Subsequent enquiries identified CCTV showing El-Haddad in the company of the child victim at Victoria Coach Station on the 23 and 28 December 2020 and 9 January 2021. It was established the child had been exploited on several previous occasions as a drugs runner. This also included him acting as a drugs runner for the Reece line over the Christmas and New Year periods. On each of the three occasions the CCTV showed that El-Haddad had entered with the missing child, purchased him a coach ticket for travel to Weston-Super-Mare.

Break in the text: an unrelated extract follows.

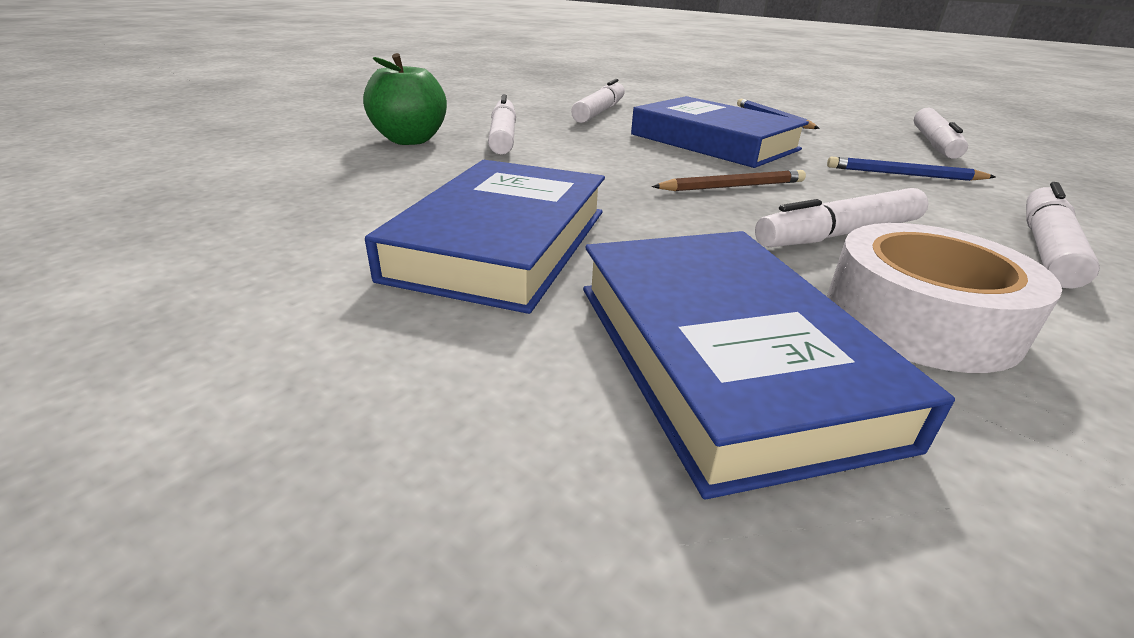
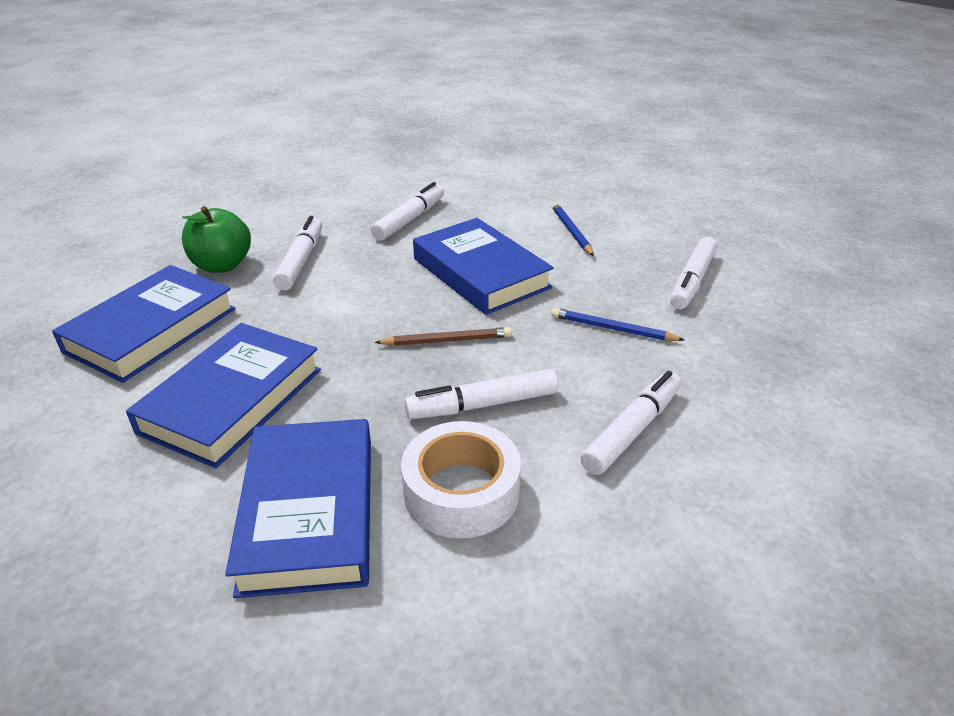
camera: 10 degrees right, 5 degrees up
(346, 187) = (151, 330): none -> blue book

Detective Constable Ben Baker, the investigating officer from the Met’s Operation Orochi, said: “El-Haddad has exploited this young and vulnerable boy to facilitate his drug supply. This sentence highlights our ability to pursue those involved with exploiting children for drug supply, irrespective of whether a victim assists the police or not. We hope this case will discourage future gangs from using children as drugs runners by showing it isn’t any barrier to their prosecution.

“Offenders like him hope that by using vulnerable children as drugs runners they will shield themselves from identification and prosecution by law enforcement. This is because frequently, these exploited persons are too scared to assist police.”

Joshua Weldon, Avon and Somerset Police's designated investigating officer in the case, said: "Exploiting children to sell drugs is despicable. It puts children at risk and causes heartache for families and carers who fear the worst when their child goes missing.

"We welcome the court's decision to impose a ten-year Slavery and Trafficking Prevention Order in this case. El-Haddad must not be allowed to put any other child at risk for his dirty profit.

"The court has also accepted an application under the Proceeds of Crime Act which means that El-Haddad must forfeit any assets he can't account for up to £2,400, based on the value of the drugs seized.

"El-Haddad had to admit his guilt today due to the weight of evidence against him thanks to the close collaboration between our two police services."